Bernadette Smith

Internal after-hours triage models provide control and cost-efficiency for smaller hospice and home health agencies. When a hospice agency manages its after-hours calls, case managers and clinicians often alternate on-call evenings and weekends, answering calls about scheduling, medications, and patient care. Triaging these calls requires skills that differ from bedside nursing. While communication is always essential for patient care, it becomes paramount when caring for patients over the phone. Consider these best practices if your agency manages your after-hours call internally.

See with your ears on after-hours triage

Active and empathic listening is the name of the game here. Unlike when the patient is in the room, phone-triage clinicians must use the information coming through the receiver to paint a picture of what is happening with the patient. Ask questions and repeat the answers to help the caller feel heard and ensure you address the chief complaint.

Get right to the point on the phone

The goal should be to have the chief complaint identified within the first minute of the call. The chief complaint is the primary reason the caller is seeking direction. Help the caller get to the point by asking pertinent questions and helping them to remain focused on the issue. There are often multiple factors the person on the other end of the line will want to address during a phone encounter, but the chief complaint will be the most severe or urgent issue identified by the caller.

Be patient with your patients

Remember that experienced clinicians do not equal experienced patients. While your clinicians may have heard from this patient or their family 10 times already, it is essential to understand that this is all new to them. Take the time to educate and hold the caller in mind. Often caretakers are doing shifts around their caring for their loved ones, so all the information does not make the complete journey from one caretaker to another. Or maybe the caretaker could not take in all the information the first time it was delivered. Patience in these interactions improves the patient experience and eases the burden on loved ones.

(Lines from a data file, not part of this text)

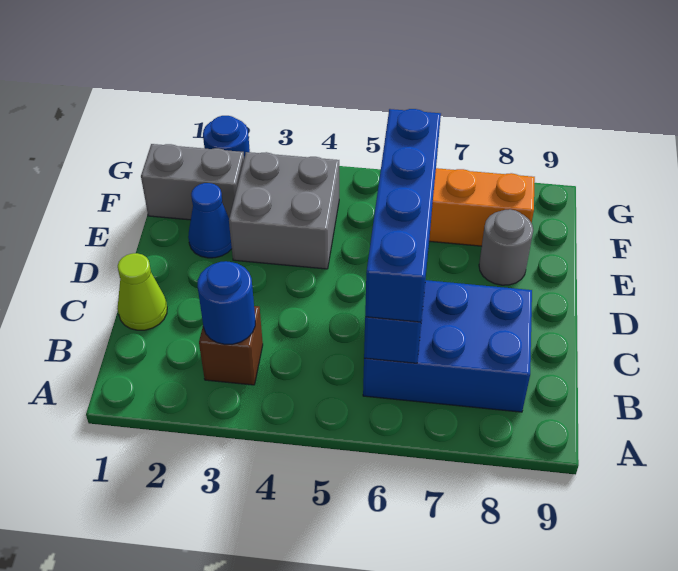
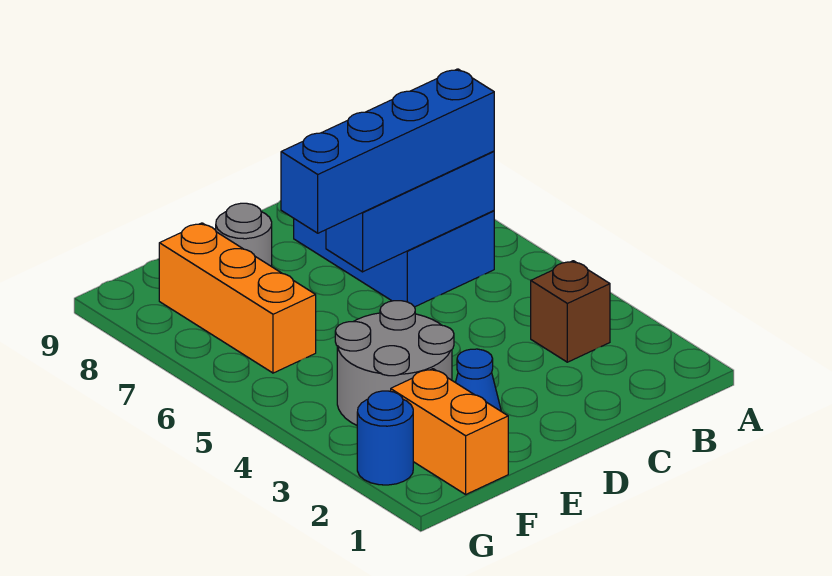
blue round brick B3 level 2 -> none
lime cone C1 level 1 -> none
grey brick E3:F4 level 1 -> grey round brick E3:F4 level 1
grey brick F1:F2 level 1 -> orange brick F1:F2 level 1

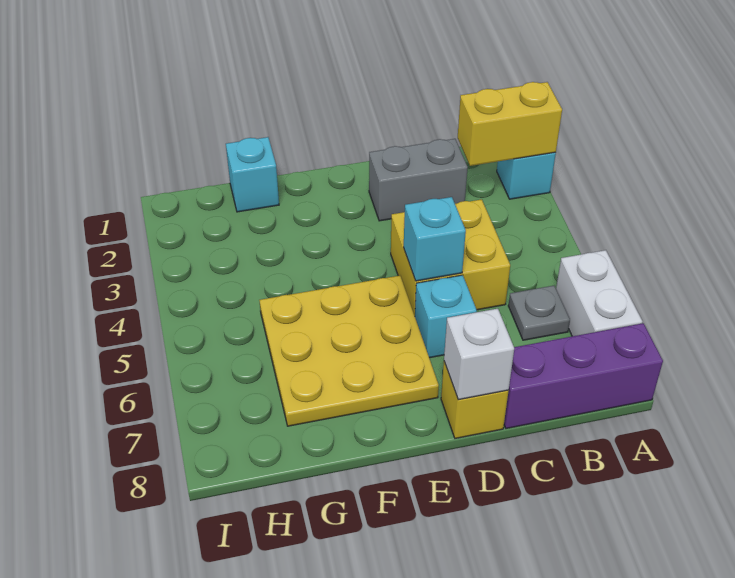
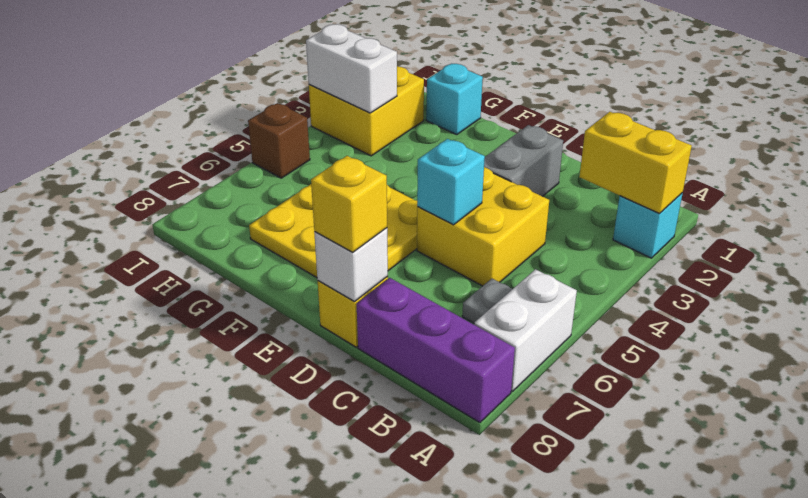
grey brick C2:D2 level 1 -> grey brick D2:D3 level 1
cyan brick D6 level 1 -> none
none -> yellow brick D8 level 3
none -> yellow brick H2:I3 level 1
none -> white brick H3:I3 level 2
none -> brown brick I5 level 1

Protocols for after-hours triage

Your agency has protocols for everything, but phone triage deserves its own set of protocols, and all your on-call nurses must learn and abide by them. Understanding appropriateness for triage-addressable issues and when a home visit is warranted has ripple effects outside of the encounter itself. If the phone triage clinician can handle an encounter over the phone, it can result in more rapid relief for the patient or caregiver and relief of discomfort and anxiety. Additionally, with dedicated protocols and clear communication between clinicians, clinicians are afforded a modicum of peace, leading to less burnout. A nurse can end their shift knowing their patients are being cared for and that the triage nurse will call them to make a home visit only when necessary. With this assurance in place, they can preserve their energy for another time that might require a visit or get some rest to be their best nurse selves the next day.

Bernadette Smith is vice president of marketing for IntellaTriage. In her role, she is responsible for marketing strategies and the coordination of marketing operations. Before joining IntellaTriage, Smith led marketing and communications at QIRT (now McBee Associates) and was most recently managing director of the LTC100 Intelligence Group at Lincoln Healthcare Leadership.